In order to encourage improvement of the land, those who are affected must be involved in decision-making, says Audace Kubwimana, Africa regional coordinator of International Land Coalition (ILC).

The RMP called on the governments to provide a Certificate of Customary Rights of Occupancy (CCROs), which officially gives them the right to have their cattle graze on the land.

“For those communities, they feel stable, and they feel that it’s theirs and they can take care of it,” says Kubwimana on the sidelines of the conference.  

They also lead the process and feel included. As a result, they are likely to continue participating in this project and even get involved in others.  

“That is proof that when you provide space to pastoralists, to local communities, they can themselves achieve what is needed,” he added.

“People’s organizations drive the strategy and that’s exactly what we’re doing with pastoralists.”  

Limiting land degradation

In the case of Malawi, the degradation is the result of local communities overusing the land to make a living.  

“In Malawi, most of the resources are depleted and the land  belongs to the government. That means that the communities surrounding these areas do not have a sense of ownership,” says Teddie Kamoto, Malawi’s deputy director of forestry.  

He says the government needs to begin to recognise the needs of the communities, because nothing can be done to improve the land if they are not involved.

Kamoto adds that the co-management policy that has been put in place offers management of the land by the people that use it in partnership with the government. However, this is still in its early stages.  

“We should begin to engage with the communities, try to understand the tenured arrangements that are there, the barriers that are there, so that we begin to address those,” says Kamoto.  

“We need to start listening to the people, the communities themselves, and stop being academic. Because if we are to have the areas restored, it is not the people in office who will restore the land, or the people with degrees. It is the people in the village.”  

Kamoto also spoke at a COP15 side-panel on strengthening human rights-based land governance hosted by the TMG Research Think Tank for Sustainability.

Based on the earlier COP14 decision on land tenure, the group offers a country-level view of Madagascar, Malawi, Kenya and Benin to see how land tenure is working.  

Created 10 years ago by the United Nations’ Food and Agriculture Organization (FAO), voluntary guidelines for land tenure rights provide the basis for discussion on the issue.  

However, Jes Weigelt, head of programmes for the TMG think-tank says that these guidelines are still only being defined and  have yet to be adapted in several countries.  

“When we say from our point of view - and it is really an eagle-eyed perspective - that these communities that we work with have legitimate land tenure rights, it is because they have occupied these lands for between 10 and 30 years. They use these lands to generate their livelihoods,” says Weigelt.  

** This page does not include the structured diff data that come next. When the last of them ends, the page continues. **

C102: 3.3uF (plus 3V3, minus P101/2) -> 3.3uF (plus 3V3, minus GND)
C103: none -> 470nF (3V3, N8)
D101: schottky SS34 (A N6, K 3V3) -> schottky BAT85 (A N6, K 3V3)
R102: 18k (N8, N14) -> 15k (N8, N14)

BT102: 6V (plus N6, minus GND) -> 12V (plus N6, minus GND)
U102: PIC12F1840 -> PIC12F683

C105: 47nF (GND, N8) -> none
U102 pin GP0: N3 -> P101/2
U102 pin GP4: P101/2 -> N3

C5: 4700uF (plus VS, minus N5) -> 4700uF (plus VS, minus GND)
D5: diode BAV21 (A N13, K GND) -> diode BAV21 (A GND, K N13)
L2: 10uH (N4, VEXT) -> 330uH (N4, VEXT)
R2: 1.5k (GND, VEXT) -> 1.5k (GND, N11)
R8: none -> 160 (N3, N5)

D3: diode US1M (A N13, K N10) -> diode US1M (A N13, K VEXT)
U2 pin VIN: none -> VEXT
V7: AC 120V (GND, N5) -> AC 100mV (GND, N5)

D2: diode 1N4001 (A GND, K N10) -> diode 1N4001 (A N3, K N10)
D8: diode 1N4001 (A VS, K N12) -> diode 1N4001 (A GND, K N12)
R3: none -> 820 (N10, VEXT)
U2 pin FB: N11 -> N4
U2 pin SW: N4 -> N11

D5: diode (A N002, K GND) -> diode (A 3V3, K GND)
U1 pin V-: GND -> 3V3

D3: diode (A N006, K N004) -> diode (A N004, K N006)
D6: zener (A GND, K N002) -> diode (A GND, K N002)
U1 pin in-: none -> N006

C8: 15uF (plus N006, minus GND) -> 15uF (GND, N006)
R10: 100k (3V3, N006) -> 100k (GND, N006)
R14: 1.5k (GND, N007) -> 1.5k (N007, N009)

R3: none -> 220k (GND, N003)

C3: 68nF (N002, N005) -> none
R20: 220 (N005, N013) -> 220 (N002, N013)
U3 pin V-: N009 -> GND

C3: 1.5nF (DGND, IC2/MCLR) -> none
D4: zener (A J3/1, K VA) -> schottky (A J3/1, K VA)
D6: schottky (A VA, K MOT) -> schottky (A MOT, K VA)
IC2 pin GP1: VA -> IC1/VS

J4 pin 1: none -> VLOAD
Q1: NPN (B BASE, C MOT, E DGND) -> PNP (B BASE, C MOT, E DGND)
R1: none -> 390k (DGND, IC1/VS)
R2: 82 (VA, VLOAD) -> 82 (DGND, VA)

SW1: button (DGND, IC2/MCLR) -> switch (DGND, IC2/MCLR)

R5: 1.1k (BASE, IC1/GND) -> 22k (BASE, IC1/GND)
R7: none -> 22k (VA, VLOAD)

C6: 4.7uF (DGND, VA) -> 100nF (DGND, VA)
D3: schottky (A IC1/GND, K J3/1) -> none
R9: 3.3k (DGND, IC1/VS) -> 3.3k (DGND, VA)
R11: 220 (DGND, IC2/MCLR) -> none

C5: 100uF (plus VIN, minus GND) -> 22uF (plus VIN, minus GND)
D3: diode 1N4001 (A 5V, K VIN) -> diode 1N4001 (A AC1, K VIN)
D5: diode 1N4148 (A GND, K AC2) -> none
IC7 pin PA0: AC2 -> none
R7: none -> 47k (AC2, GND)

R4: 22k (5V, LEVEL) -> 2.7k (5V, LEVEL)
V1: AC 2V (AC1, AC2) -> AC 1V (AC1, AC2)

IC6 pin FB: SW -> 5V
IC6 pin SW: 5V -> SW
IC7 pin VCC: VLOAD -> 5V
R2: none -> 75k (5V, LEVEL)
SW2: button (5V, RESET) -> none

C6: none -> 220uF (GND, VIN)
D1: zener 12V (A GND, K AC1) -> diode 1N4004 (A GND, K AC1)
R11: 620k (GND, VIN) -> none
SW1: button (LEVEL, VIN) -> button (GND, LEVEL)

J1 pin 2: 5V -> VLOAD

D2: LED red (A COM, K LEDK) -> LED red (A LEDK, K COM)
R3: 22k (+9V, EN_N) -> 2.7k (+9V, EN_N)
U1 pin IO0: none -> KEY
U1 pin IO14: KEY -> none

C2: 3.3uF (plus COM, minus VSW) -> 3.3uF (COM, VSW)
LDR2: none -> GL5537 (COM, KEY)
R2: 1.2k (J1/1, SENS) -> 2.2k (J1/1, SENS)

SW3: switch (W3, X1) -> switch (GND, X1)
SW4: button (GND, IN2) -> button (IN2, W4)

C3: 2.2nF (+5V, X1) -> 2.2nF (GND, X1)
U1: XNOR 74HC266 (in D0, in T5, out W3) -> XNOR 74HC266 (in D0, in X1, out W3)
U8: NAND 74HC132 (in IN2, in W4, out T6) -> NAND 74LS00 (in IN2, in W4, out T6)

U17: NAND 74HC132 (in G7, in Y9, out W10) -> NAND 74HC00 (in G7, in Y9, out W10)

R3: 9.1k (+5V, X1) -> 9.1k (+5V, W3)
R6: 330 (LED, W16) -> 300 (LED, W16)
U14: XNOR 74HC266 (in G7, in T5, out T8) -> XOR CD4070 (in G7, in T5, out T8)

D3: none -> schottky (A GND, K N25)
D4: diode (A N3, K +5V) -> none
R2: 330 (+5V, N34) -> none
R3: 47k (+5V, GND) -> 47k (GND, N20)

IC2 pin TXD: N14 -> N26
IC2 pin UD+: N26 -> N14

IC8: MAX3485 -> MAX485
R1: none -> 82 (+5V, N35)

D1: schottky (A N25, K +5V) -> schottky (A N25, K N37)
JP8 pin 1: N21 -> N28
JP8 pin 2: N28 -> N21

“This is our basis for acknowledging that these rights are legitimate. In all cases, they are not officially recognized."  

Pan-African pastoralist activism

Meanwhile, a pan-African pastoralist movement is being created by Rangelands Initiative Africa with support from the ILC.

East African pastoralists have already been mobilized and are speaking to pastoralists in Central and West Africa this week to create a pan-African rangelands strategy.  

All the regional groups will be meeting in Jordan on 23 May to create the movement officially and agree on a way forward.  

ILC is offering technical support as well as some seed funding to help them access bigger donors.  

“We’ll supply them with resources that can take them to donors and explain to donors what they want to do in terms of rangeland management, in terms of making pastoralism professional at a grassroots level,” says Kubwimana. 

Kubwimana calls rangelands management a human rights issue, and a survival issue at its core.

“We also need to look at it from a livelihoods perspective—these spaces are a source of income for millions of people, and if we look at it from this angle, we’ll be encouraged to act.

“You cannot manage rangelands without having pastoralists at the center of this process.”